I call it the 'Spruce Moose'

One hour down

I was feeling rather rambunctious back in November when I bought this flight lesson. The kind of spur of the moment type of thing that prompts one to say "Sure, life is short...I will add guac, and yes, I'm aware its extra." Or "yea I drive a car, I'm sure a plane is no different" or "yea, I could use a good flight lesson to prep for the impending zombie apocalypse."

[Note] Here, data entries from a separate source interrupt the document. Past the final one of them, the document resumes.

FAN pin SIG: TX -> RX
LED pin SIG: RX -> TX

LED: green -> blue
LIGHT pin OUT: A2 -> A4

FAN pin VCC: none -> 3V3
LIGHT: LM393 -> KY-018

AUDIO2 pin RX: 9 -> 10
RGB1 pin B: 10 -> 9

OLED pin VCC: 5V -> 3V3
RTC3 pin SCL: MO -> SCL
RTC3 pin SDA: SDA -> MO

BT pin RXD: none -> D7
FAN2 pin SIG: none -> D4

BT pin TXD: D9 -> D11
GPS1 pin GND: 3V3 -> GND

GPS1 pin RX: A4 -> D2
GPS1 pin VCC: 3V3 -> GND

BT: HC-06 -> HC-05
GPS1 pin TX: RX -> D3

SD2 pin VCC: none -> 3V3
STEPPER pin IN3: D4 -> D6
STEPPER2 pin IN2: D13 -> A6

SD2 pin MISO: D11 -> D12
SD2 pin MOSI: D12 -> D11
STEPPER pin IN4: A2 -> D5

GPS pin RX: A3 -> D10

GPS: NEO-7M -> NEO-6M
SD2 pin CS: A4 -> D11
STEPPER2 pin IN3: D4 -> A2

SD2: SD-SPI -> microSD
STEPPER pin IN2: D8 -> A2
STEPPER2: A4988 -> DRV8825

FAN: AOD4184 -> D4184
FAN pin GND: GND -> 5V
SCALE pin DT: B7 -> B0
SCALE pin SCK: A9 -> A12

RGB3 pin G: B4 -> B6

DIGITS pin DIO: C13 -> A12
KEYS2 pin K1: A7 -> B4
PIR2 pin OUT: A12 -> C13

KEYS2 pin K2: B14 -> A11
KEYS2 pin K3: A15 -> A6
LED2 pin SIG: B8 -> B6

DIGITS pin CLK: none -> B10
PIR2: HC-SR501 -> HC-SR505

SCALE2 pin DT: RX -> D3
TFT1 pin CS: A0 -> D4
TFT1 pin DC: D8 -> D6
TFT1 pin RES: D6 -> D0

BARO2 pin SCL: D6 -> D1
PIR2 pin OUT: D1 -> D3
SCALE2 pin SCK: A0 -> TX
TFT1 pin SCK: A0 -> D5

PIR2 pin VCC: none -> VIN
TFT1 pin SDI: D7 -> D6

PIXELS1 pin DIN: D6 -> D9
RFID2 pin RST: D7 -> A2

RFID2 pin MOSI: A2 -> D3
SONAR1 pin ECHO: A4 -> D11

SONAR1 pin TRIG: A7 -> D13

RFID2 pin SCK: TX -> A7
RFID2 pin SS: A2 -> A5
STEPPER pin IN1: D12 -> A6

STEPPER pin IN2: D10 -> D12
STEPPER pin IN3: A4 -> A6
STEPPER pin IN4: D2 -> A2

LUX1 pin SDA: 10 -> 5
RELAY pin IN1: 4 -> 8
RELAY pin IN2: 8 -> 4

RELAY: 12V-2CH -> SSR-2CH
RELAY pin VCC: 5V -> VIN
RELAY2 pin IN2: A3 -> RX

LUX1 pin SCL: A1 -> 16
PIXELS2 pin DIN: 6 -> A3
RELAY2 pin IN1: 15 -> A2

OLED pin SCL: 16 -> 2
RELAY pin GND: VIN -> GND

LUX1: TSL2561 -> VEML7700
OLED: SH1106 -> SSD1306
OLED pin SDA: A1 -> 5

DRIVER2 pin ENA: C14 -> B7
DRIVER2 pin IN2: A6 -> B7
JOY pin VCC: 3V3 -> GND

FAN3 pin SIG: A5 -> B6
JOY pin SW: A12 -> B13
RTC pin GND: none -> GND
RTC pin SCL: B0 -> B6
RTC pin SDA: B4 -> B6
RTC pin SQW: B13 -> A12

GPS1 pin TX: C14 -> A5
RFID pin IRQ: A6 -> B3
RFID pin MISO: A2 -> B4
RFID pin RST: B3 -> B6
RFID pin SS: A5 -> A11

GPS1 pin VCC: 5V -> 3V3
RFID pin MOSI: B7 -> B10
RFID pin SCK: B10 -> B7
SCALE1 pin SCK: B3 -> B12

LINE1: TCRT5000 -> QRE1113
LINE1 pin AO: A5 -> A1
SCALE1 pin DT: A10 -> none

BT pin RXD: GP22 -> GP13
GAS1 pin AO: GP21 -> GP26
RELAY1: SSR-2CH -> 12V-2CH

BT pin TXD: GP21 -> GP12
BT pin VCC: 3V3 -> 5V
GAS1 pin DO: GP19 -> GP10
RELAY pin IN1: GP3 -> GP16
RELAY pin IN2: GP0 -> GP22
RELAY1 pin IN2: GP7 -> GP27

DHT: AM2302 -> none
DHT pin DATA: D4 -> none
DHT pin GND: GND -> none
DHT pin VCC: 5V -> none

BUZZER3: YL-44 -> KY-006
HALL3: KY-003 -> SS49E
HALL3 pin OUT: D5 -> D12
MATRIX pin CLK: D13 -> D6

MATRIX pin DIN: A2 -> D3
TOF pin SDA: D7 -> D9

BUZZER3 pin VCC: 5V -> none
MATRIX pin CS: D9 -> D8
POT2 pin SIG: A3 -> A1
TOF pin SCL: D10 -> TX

So I met with my flight instructor at the airport hangar in Long Island. Nice guy. Lets call him "Bill" for the sake of simplicity. Bill was maybe a year or two younger than me and had about 650 hours under his belt (holy fuck that's a lot of hours). Bill was working on his commercial license, somewhere upwards of 1500 hours, and getting there by doing these flight instructions. Bill was a nice guy, but besides the reflective pair of aviators he was sportin', it looked like he had just rolled out of bed after a long night of jäger bombs, threw on the first pair of pants he could find (which were burgundy by the way), some winter boots, slicked his hair back and said to himself "lets be fucking Maverick today" in the rear view mirror of his 2005 Honda Civic.

We then hopped on the wing of this single engine Piper Cherokee and climbed inside. It was a brisk 20º F that Saturday morning (lucky me) and we couldn't get the engine started. Not to worry though, Bill was on it. He spent an additional 10 minutes "priming" the engine, but was careful enough not to flood the engine.

"Yeah, [the plane] hasn't flown in a few days", Bill declared casually.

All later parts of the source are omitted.